Host-ile take over: understanding how P. falciparum gametocytes subvert their host cell during infection

Gametocytes are the only stage of the malaria lifecycle that can be transmitted from humans to mosquitos to sustain disease transmission. Prior to being taken up by mosquitos, immature gametocytes sequester to the bone marrow where they extensively remodel the host cell in which they reside. For example, gametocytes can infect nucleated erythrocyte precursors, leading to a delay in erythroblast maturation. There is also evidence that parasite proteins exported onto the host cell surface are critical for mediating cell-cell interactions leading to the secretion of cytokines involved in angiogenesis, leading to remodelling of the bone marrow microenvironment. However, the parasite effectors responsible for these critical remodelling events remain to be identified.
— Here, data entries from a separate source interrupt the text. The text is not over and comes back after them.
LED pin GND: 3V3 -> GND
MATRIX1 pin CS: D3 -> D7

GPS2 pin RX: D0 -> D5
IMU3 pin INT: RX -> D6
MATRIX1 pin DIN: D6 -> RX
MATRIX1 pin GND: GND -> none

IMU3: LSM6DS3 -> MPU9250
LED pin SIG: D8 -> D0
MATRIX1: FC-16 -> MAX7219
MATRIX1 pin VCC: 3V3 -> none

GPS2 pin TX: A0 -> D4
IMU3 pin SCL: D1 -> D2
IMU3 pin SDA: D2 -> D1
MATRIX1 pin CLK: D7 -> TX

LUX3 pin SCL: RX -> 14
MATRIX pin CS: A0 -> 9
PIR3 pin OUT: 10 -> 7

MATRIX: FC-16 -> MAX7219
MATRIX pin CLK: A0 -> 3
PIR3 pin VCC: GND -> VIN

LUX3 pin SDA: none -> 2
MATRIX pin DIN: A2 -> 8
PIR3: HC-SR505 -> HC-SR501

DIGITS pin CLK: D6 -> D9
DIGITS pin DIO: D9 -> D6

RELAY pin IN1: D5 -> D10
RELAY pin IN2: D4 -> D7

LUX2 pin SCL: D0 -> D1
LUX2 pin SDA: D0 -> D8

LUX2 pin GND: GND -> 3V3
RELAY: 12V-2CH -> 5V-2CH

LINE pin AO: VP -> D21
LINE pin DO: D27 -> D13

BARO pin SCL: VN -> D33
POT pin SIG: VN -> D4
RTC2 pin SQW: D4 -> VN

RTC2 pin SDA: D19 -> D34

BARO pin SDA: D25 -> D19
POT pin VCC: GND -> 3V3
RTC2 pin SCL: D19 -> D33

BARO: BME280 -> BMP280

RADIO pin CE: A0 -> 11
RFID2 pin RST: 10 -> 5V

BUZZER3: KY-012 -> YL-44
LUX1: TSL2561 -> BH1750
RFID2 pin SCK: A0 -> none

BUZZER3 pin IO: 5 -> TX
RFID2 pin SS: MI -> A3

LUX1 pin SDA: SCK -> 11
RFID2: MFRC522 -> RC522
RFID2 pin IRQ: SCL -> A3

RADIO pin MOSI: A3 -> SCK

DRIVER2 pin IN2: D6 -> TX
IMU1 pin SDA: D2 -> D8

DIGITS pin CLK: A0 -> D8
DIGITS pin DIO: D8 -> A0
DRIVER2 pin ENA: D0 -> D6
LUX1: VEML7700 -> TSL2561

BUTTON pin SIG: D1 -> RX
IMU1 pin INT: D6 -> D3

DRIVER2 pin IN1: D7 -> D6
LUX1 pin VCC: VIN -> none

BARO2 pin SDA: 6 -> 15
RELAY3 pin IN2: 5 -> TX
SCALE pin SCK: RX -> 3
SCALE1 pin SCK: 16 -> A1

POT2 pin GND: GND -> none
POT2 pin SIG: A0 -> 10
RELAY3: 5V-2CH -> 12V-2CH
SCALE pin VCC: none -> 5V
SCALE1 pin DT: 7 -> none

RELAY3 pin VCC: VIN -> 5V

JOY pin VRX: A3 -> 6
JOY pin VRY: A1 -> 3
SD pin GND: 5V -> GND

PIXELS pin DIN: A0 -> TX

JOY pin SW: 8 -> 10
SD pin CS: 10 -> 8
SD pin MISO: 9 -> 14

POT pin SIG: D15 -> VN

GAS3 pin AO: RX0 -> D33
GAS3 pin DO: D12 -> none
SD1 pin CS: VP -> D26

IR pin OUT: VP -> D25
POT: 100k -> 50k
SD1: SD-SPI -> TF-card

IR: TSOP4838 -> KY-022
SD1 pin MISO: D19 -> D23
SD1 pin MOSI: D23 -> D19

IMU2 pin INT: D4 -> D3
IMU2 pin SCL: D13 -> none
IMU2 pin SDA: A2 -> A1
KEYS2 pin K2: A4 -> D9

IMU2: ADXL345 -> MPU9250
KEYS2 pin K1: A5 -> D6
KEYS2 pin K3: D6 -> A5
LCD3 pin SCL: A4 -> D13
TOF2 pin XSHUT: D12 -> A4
The aim of this proposal is to describe the mechanisms underlying the key remodelling events in gametocyte infected host cells and determine which parasite effector proteins are responsible for mediating them. Using state-of-the-art single-cell approaches, I will identify what erythroblast developmental pathways are perturbed upon gametocyte infection. I will also use a combination of reverse genetics and mass spectrometry to identify which effectors are responsible for host cell subversion and mediating cell-cell interactions. Overall, this work will identify key regulators of host cell remodelling required for malaria parasite transmission.